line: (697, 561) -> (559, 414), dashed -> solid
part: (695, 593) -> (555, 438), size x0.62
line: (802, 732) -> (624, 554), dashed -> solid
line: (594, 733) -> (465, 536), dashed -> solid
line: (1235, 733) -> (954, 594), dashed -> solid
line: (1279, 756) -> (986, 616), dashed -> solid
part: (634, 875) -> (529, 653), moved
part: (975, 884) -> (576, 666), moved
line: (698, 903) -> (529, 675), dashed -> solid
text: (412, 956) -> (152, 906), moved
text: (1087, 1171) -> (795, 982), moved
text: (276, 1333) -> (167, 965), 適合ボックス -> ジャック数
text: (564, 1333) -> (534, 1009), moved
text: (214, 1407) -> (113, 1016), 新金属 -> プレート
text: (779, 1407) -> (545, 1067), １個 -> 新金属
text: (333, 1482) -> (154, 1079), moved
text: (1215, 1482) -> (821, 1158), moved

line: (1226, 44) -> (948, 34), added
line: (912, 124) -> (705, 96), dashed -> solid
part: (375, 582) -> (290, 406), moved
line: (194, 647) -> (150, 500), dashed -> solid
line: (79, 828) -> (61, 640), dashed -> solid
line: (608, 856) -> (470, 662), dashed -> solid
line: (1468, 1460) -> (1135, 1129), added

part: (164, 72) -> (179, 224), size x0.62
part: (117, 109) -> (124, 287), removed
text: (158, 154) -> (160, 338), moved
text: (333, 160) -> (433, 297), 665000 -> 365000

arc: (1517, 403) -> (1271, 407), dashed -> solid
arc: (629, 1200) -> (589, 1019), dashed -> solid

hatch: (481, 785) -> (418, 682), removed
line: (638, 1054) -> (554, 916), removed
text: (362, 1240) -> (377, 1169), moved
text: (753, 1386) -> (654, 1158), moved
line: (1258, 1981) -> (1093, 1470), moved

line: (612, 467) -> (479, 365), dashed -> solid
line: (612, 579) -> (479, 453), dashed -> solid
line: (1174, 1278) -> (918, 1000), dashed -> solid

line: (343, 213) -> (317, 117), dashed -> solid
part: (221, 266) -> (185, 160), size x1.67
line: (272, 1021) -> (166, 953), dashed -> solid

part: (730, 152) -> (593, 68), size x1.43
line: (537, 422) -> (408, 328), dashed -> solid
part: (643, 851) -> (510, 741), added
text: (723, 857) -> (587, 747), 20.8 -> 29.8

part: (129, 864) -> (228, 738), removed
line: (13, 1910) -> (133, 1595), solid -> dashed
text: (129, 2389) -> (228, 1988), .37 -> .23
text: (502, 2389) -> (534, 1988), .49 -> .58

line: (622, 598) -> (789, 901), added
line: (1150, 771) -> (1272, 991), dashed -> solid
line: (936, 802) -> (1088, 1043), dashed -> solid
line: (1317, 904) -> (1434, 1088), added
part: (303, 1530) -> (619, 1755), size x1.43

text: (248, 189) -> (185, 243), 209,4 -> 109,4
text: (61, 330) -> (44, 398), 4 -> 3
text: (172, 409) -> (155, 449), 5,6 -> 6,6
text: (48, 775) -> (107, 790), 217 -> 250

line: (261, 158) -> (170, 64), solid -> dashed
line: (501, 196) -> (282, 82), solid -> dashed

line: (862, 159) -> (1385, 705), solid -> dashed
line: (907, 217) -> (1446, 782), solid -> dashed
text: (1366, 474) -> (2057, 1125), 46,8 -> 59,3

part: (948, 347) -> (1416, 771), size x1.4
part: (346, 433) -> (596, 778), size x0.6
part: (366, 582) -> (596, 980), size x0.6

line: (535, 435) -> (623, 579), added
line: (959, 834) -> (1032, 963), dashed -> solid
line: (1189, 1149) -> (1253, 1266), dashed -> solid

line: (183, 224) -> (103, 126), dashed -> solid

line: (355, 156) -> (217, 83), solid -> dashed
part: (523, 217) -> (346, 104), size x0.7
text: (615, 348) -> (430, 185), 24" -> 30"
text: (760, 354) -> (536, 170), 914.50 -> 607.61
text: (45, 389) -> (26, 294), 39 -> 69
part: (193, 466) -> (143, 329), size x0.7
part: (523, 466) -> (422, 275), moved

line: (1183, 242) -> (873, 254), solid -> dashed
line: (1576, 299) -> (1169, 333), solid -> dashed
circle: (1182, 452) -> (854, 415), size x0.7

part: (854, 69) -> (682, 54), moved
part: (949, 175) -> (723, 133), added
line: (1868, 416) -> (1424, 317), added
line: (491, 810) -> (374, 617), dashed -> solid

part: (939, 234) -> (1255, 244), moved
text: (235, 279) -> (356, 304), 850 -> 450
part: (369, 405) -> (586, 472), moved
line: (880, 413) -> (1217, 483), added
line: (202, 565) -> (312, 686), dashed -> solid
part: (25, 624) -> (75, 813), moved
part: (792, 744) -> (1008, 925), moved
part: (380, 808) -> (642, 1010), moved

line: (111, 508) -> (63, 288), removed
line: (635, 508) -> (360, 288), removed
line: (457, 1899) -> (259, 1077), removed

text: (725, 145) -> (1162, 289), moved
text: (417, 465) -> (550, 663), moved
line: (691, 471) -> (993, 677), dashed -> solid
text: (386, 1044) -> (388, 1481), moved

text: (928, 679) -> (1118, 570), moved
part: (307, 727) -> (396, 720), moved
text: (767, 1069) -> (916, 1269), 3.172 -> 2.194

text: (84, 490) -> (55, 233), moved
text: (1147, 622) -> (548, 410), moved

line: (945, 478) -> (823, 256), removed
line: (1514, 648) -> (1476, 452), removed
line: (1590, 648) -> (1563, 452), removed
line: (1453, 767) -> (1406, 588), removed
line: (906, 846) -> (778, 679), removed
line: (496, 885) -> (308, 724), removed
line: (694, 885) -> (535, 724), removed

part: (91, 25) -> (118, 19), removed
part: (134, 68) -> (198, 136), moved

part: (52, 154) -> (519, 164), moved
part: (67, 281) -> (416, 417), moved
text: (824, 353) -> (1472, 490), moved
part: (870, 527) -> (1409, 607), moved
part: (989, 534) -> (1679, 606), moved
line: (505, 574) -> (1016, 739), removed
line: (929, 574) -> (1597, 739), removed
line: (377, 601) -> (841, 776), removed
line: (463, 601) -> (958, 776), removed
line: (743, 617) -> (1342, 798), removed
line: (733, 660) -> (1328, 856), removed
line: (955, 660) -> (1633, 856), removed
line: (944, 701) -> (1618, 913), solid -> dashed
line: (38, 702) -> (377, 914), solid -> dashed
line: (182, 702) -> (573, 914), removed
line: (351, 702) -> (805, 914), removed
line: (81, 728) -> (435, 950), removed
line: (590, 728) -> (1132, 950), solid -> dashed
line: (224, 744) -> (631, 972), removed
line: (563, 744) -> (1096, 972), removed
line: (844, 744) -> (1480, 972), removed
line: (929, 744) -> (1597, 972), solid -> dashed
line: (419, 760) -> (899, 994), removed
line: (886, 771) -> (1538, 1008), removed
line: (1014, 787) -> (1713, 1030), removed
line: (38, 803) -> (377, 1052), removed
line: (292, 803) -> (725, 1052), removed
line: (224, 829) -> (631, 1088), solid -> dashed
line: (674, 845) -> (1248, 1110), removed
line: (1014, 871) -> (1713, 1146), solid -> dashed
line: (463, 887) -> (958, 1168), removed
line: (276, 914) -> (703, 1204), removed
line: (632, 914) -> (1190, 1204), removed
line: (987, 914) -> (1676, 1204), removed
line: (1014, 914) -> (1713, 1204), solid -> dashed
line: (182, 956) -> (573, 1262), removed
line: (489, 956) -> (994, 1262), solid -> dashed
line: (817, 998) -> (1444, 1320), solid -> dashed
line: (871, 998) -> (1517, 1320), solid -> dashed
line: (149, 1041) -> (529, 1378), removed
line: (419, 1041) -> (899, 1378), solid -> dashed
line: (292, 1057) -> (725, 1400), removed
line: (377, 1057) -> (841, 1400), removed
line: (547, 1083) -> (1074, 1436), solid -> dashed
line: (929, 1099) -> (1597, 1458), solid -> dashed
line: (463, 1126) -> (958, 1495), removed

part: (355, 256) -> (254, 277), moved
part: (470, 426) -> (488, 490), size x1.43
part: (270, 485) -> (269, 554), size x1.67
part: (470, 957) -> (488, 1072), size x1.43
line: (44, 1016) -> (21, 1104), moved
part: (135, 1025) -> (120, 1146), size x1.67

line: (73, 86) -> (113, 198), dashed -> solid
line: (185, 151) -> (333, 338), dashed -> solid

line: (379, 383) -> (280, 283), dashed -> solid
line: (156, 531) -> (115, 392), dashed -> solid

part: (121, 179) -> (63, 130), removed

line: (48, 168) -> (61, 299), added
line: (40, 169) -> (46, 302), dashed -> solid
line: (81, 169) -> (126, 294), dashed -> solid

════════

Brief:
Give the exact lines, and only those, from the line containing "text: (1147, 622) -> (548, 410), moved" through the line containing "line: (955, 660) -> (1633, 856), removed" in the entries above.

Answer box:
text: (1147, 622) -> (548, 410), moved

line: (945, 478) -> (823, 256), removed
line: (1514, 648) -> (1476, 452), removed
line: (1590, 648) -> (1563, 452), removed
line: (1453, 767) -> (1406, 588), removed
line: (906, 846) -> (778, 679), removed
line: (496, 885) -> (308, 724), removed
line: (694, 885) -> (535, 724), removed

part: (91, 25) -> (118, 19), removed
part: (134, 68) -> (198, 136), moved

part: (52, 154) -> (519, 164), moved
part: (67, 281) -> (416, 417), moved
text: (824, 353) -> (1472, 490), moved
part: (870, 527) -> (1409, 607), moved
part: (989, 534) -> (1679, 606), moved
line: (505, 574) -> (1016, 739), removed
line: (929, 574) -> (1597, 739), removed
line: (377, 601) -> (841, 776), removed
line: (463, 601) -> (958, 776), removed
line: (743, 617) -> (1342, 798), removed
line: (733, 660) -> (1328, 856), removed
line: (955, 660) -> (1633, 856), removed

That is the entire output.